TRAINS TRANSFORM SAN LUIS OBISPO COUNTY
In many ways, the railroad made the Central Coast what it is today.
"This area is known as Cal Poly, as the Mission, it's the Central Coast of California," LeRose said. "Before there was a Cal Poly and when the Mission was in ruins before it was restore in 1894 with the [Southern Pacific] coming in, this is when the Central Coast blossomed."
Today, the railroad district in San Luis Obispo is a relatively quiet, quaint part of town but a century ago, it was bustling with activity.
"A hundred years ago, [the railroad] was the largest employer in town," LeRose said. "It had between 400-600 employees."
LeRose says preserving our railroad history is proving its importance, as train travel regains popularity in a more eco-conscience world.
"Back in the 20s and 30s when the only mode of transportation almost, the main transportation was railroads, there were a lot of trains coming through here," LeRose said. "There's a resurgence for a little bit more mass transit in California."
EDUCATION & ENTERTAINMENT FOR ALL AGES
The railroad museum is full of hands-on exhibits for all ages.
Museum manager Diane Marchetti says the little ones especially enjoy the train tables.
"We have kids who are regulars.
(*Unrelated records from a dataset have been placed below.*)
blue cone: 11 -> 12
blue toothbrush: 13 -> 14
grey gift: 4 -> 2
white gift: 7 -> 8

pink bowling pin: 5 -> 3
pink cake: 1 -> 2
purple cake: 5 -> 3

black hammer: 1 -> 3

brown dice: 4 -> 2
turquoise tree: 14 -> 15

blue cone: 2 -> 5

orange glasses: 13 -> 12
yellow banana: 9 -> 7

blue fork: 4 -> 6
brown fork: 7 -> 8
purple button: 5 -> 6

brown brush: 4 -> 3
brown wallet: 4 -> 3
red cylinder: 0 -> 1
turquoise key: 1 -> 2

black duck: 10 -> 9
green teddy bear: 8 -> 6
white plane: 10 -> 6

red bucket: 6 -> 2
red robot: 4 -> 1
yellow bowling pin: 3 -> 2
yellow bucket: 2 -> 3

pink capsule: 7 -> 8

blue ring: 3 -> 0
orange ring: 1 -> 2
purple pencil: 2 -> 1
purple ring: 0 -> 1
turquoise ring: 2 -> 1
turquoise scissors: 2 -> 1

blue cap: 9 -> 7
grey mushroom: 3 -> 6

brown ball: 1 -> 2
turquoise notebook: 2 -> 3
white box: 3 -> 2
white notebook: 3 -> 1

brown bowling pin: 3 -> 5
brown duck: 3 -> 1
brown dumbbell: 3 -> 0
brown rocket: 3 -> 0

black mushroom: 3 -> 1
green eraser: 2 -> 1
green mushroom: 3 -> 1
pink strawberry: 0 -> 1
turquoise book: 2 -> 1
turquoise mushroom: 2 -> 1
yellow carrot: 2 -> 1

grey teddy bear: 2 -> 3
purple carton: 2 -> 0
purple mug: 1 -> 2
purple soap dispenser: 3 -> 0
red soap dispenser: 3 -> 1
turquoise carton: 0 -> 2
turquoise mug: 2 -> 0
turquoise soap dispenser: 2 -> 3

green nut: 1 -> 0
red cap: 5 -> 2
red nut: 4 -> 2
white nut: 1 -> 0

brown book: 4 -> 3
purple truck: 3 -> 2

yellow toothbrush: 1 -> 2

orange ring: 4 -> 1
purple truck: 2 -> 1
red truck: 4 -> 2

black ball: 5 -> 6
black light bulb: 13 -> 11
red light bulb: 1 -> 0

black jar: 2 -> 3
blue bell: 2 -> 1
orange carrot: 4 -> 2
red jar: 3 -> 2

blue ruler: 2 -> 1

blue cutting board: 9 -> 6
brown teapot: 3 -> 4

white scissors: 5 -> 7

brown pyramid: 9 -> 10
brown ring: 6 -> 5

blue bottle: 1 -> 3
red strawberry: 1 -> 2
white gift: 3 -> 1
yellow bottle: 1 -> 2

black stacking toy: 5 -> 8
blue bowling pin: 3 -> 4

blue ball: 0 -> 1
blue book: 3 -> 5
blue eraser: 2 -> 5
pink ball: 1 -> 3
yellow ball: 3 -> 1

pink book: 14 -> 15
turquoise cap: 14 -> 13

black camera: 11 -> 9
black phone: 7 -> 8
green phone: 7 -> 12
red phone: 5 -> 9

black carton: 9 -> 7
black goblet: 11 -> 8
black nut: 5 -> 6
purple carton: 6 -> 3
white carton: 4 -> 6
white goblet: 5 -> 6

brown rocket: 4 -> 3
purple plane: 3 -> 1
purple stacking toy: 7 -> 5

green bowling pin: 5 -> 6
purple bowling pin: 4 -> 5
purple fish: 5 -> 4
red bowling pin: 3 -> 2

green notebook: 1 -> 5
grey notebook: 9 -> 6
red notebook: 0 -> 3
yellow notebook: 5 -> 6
They tell their parents, 'I want to go to the train museum,'" Marchetti said.
Step outside the museum freight house and get up-close with four vintage rail cars and a locomotive.
Museum staff say these railroad relics spark memories for many visitors.
"We often learn things that we didn't know," Marchetti said. "We're here supposedly to teach other people about railroads but very often, they tell us things that we weren't even aware of which is wonderful. It's exciting to hear those stories."
From toy trains and small models, to small-gauge hobby trains and full-size cars, train enthusiasts are captivated by these symbols of engineering and innovation.
"We're like a big bunch of kids in here too. We run out and wave at the rain and the engineer going by and everyone coming from LA or San Francisco is waving back at us," LeRose said. "This is a gateway to the city and the Central Coast."
Our railroad history is stories and keeps chugging along as the Central Coast travels into the modern era.
The 10th annual Central Coast Railroad Festival wraps up Sunday with events across San Luis Obispo County.